This bill would overturn a decision of the Second Circuit Court of appeals and permit nonbank financial institutions to charge interest rates that exceed certain state caps if a bank makes a valid loan and then sells or transfers the loan to a nonbank. It would reaffirm the legal doctrine that a loan’s interest is valid-when-made. This preemption of state usury laws would allow such loans to retain their maximum interest rate regardless of whether the loan is sold, assigned, or transferred to a third party in another state.

Impact

Borrowers; lenders; and banking regulators.

Cost of House Bill H.R. 3299

$0.00
The CBO estimates that enacting this bill would have no effect on the federal budget.

More Information

In-DepthSponsoring Rep. Patrick McHenry (R-NC) introduced this bill to bring consistency to lending laws by codifying the doctrine that loans’ interest rates are valid-when-made and can be transferred across state lines without regard to state interest rate caps:

“By codifying long-standing legal precedent with the valid-when-made doctrine, we ensure that low- and middle-income Americans can access our financial markets.
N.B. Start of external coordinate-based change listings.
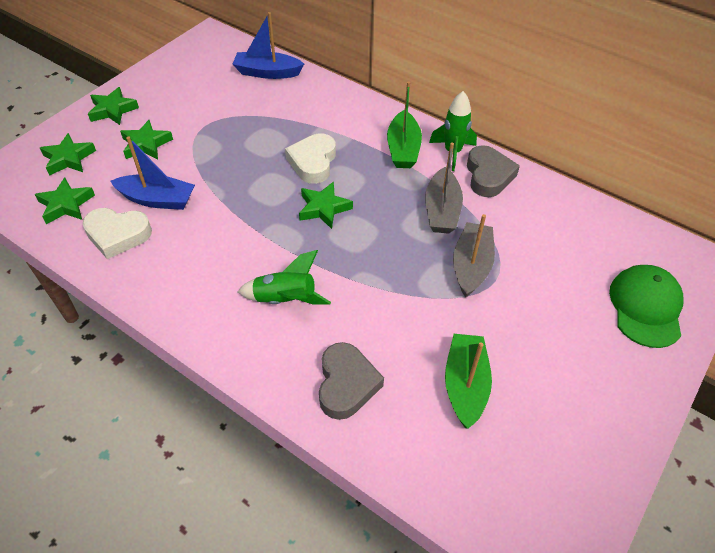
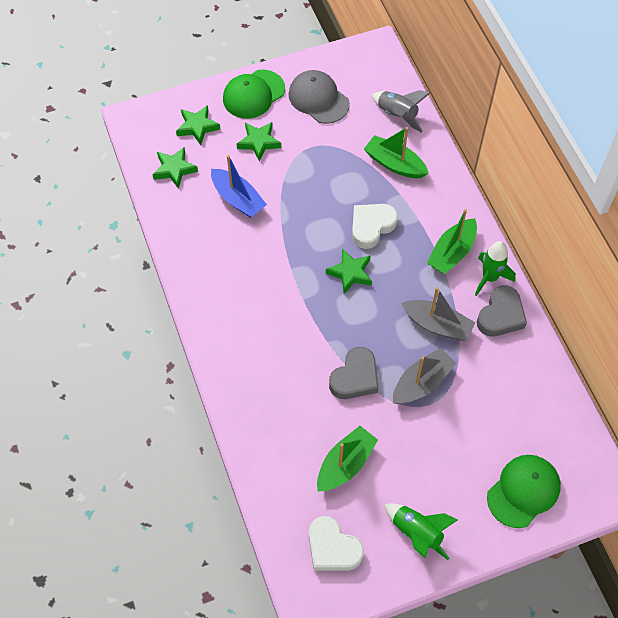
camera: 35 degrees right, 10 degrees up
(113, 110) = (253, 94): green star -> green cap
(117, 235) = (194, 215): white heart -> white heart (332, 548)
(182, 89) = (318, 99): none -> grey cap
(267, 72) = (397, 115): blue boat -> grey rocket
(285, 300) = (273, 332): green rocket -> green rocket (417, 533)
(294, 107) = (394, 164): none -> green boat
(346, 384) = (270, 416): grey heart -> grey heart (355, 377)
(441, 210) = (437, 325): grey boat -> grey boat turned 105 degrees counterclockwise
But this bill does more than promote financial inclusion, it also increases stability in our capital markets which have been upended by the Second Circuit’s unprecedented interpretation of our banking laws.”
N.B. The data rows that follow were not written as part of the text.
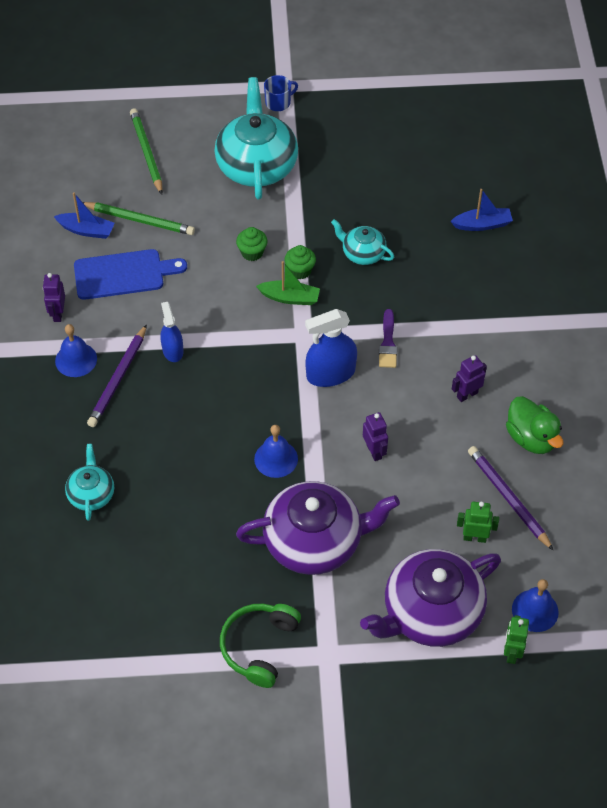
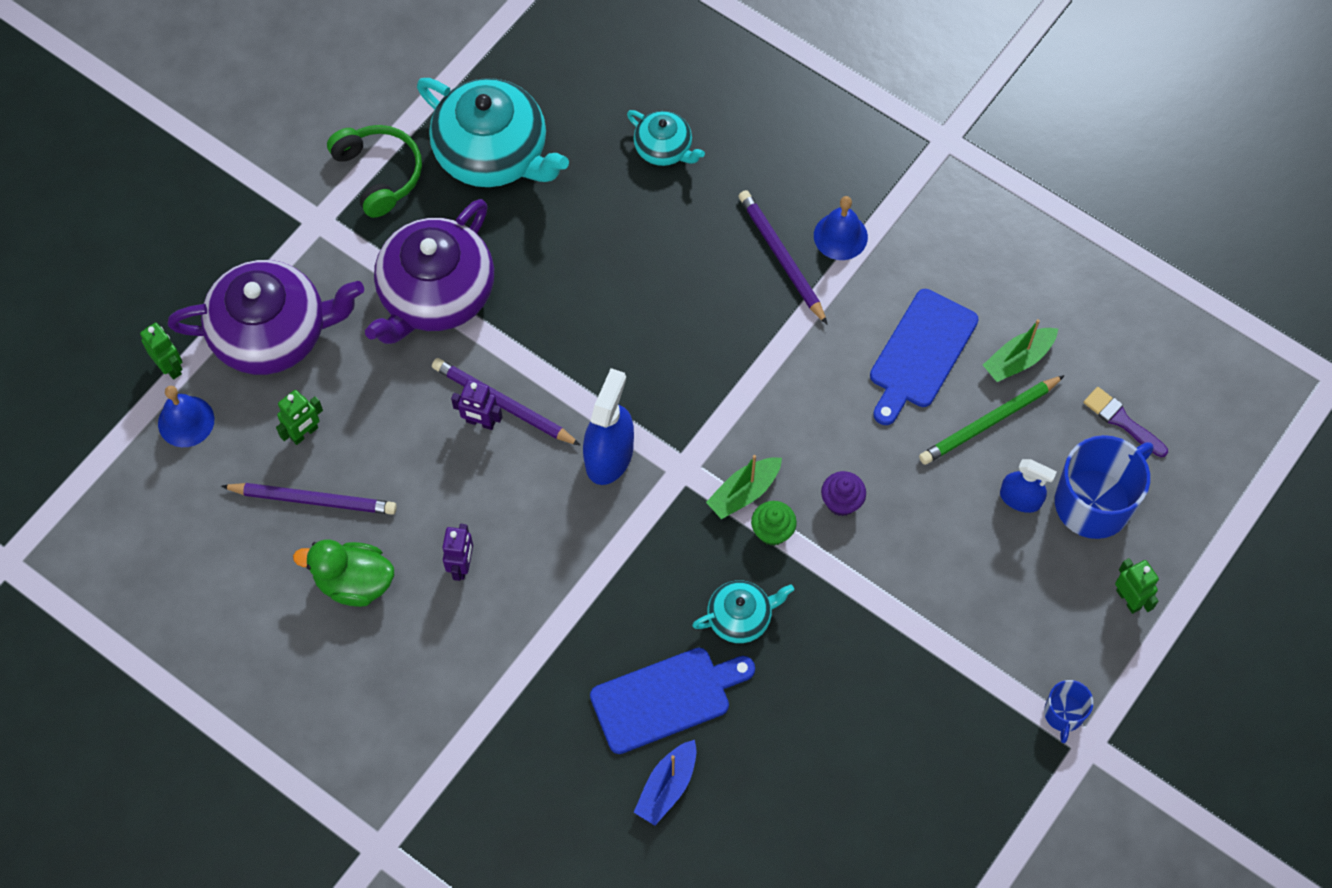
camera: 130 degrees right, 10 degrees up
(58, 314) = (918, 258): purple robot -> none
(86, 230) = (1018, 359): blue boat -> green boat
(147, 152) = (1094, 502): green pencil -> blue mug
(172, 350) = (774, 330): blue spray bottle -> blue spray bottle (1020, 498)
(190, 111) = (1128, 599): none -> green robot
(252, 253) = (841, 502): green cupcake -> purple cupcake
(256, 165) = (974, 607): turquoise teapot -> turquoise teapot (493, 153)
(276, 459) = (556, 328): blue bell -> none
(351, 448) = (503, 404): none -> purple pencil
(388, 343) = (596, 542): purple brush -> purple brush (1122, 421)
(430, 612) = (272, 333): purple teapot -> purple teapot turned 75 degrees clockwise
(439, 255) = (666, 698): none -> blue cutting board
Original cosponsor Rep. Gregory Meeks (D-NY) added:

“I have been encouraged by the innovative partnerships banks and fintech firms have forged to expand access to credit in under served urban and rural areas. Since the financial crisis, nearly 5,000 brick and mortar branches have shut their doors leaving many consumers without accessibility to affordable financial services. By partnering with fintech innovators, banks — including a number of those certified as Community Development Financial Institutions — have been able to achieve efficiencies in underwriting, allowing them to lower costs and reinvest in communities that stand to benefit the most. Such partnerships should be encouraged by policymakers and I am proud to work with Rep. McHenry to see that they are.”
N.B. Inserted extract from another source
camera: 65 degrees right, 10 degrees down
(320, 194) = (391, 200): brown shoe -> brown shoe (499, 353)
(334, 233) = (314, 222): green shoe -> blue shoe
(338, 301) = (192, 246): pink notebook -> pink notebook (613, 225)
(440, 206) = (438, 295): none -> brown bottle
Some House Democrats expressed opposition to this bill in its committee report:

“Proponents of this legislation argue that the status quo is problematic because it compels national banks to comply with a patchwork of state laws instead of oversight by federal banking regulators. However, if national banks are originating loans that they would not otherwise make because they know they will not hold the loans on their books, but instead immediately transfer them to a third party, this argument goes away as banks will have little to no interest in the loan.”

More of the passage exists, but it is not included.